In the comparison of ANN models, ANN 4 model gives better performance considering overall R, MSE, RMSE and MAE values for sidewalk movement. Estimated RMSE value for ANN 4 model is 3.83 P/min/m considering speed–density, and MAE value is 4.73 m/min. For carriageway movement, ANN 3 model gives better fitness of observed data. Estimated optimum density value is 1.60 P/m2, optimum speed is 47.53 m/min and capacity is 76.06 P/min/m as per ANN 4 model for sidewalks. Estimated optimum density value is 1.60 P/m2, optimum speed is 56.38 m/min and capacity is 90.20 P/min/m as per ANN 3 model for carriageways. Optimum speed as per best fitted conventional approach, i.e. Greenshield model, is 39.51 m/min, and capacity is 104.69 P/min/m for sidewalk movement of pedestrians. For carriageway movement, best fitted model is Underwood model considering conventional approach, and estimated optimum speed and capacity are 30.35 m/min and 84.38 P/min/m, respectively. Required space as per model 1 for sidewalk movement is 0.38 m2/P, and 0.36 m2/P at capacity is very less which is not possible in real world. Because pedestrian space includes body size, sway and distance between two pedestrians. Calculated space at capacity for movement of pedestrians is 0.63 P/m2 for both the facilities around transport terminal. It may be observed that in transport terminal area pedestrians are carrying baggages and baggages will require more space.
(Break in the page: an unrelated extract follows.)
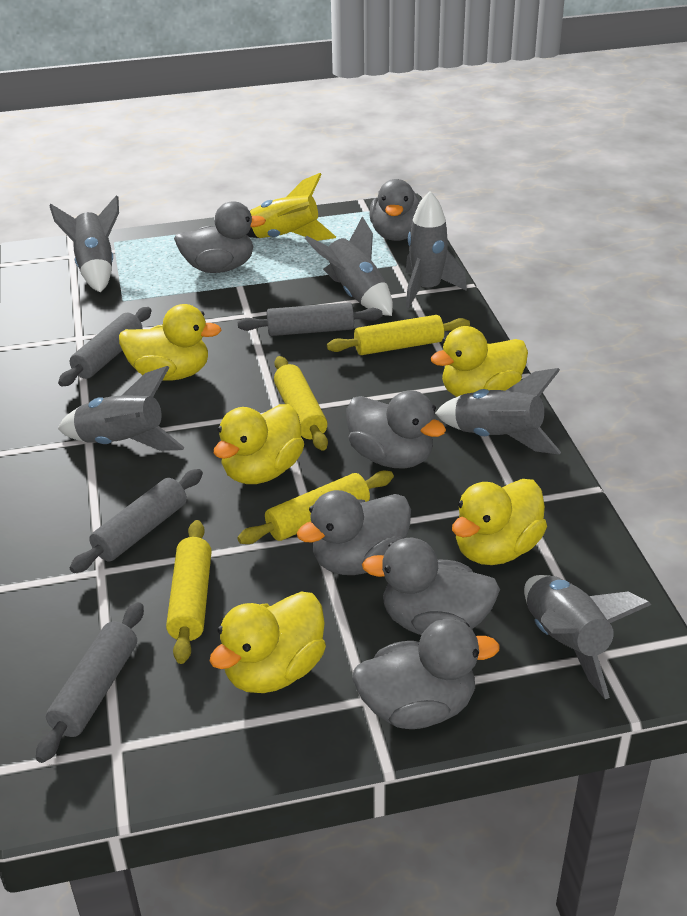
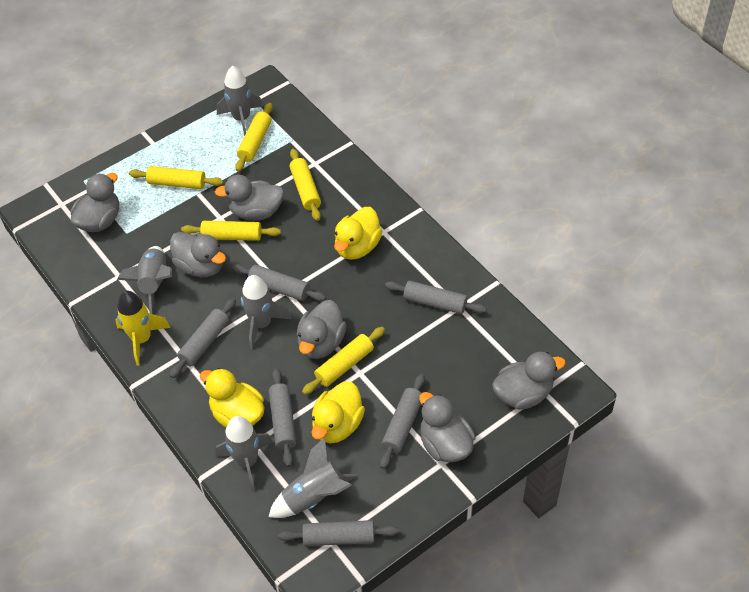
grey rocket: 6 -> 5
grey rolling pin: 4 -> 6
yellow duck: 5 -> 3
yellow rolling pin: 4 -> 5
Scatter plots for best fitted ANN model (ANN 4 for sidewalk and ANN 3 for carriageway) are shown in Figs. 10 and 11. Calibrated R values for best fitted model are 0.756 and 0.763 consequently considering LRM (Table 7) for sidewalk and carriageway movement, respectively, which represent better fitness of observed data in ANN model.

Fig. 10
figure 10

LRM between observed and predicted speed for sidewalks and carriageways (ANN model). a Observed and estimated speed for sidewalk. b Observed and estimated speed for carriageway

Fig. 11
figure 11

LRM between observed and predicted flow for sidewalks and carriageways (ANN model). a Observed and estimated flow for sidewalk. b Observed and estimated flow for carriageway

Table 7 Comparison of observed R values of LRM for sidewalks and carriageways

7 Conclusions

Interrelationship between pedestrian flow parameters can be explained quantitatively using macroscopic flow diagrams. Models are developed based on two approaches such as deterministic and artificial neural network. Through speed–density, flow–density and speed–flow models, ANN approach gives more suitable and realistic nature of relationships of pedestrian flow parameters. An ANN model is proposed to observe relationships between input and output parameters by learning from a number of input patterns and their associated output patterns. In this study, backpropagation algorithm is used for fast learning procedure with the activation of hidden neurons. The measure of accuracy in terms of performance and validation of models is compared statistically for both the approaches. Statistical analysis includes correlation coefficient (R), coefficient of determination (R 2), RMSE, MAE and relationship between observed and predicted values of flow parameters to observe better performance of the model. It has been observed from deterministic approach that the maximum value of R is 0.73 for Greenshield model and 0.76 for ANN 4 model for sidewalk movement around transport terminal. Furthermore, for carriageway movement around transport terminal the deterministic approach resulted in an R value of 0.77 for Underwood model among two deterministic models and 0.773 for ANN 4 model for sidewalk movement around transport terminal. Based on RMSE and MAE values, the best model is selected, which can describe pedestrian flow characteristics in a real way. ANN 4 model for sidewalk movement and ANN 3 model for carriageway movement provide better fitness on comparing it with other models which can analyse the relationships between flow parameters in real scenario considering these statistical measures. Also using LRM, it was observed that ANN 4 and ANN 3 models give better fitness to predict data as compared to deterministic model. From the abovementioned results, it can be stated that ANN gives best performance considering statistical measures rather than conventional approach. ANN model’s performance is entirely based upon the data set so to develop a good ANN model, and sufficient data need to be collected.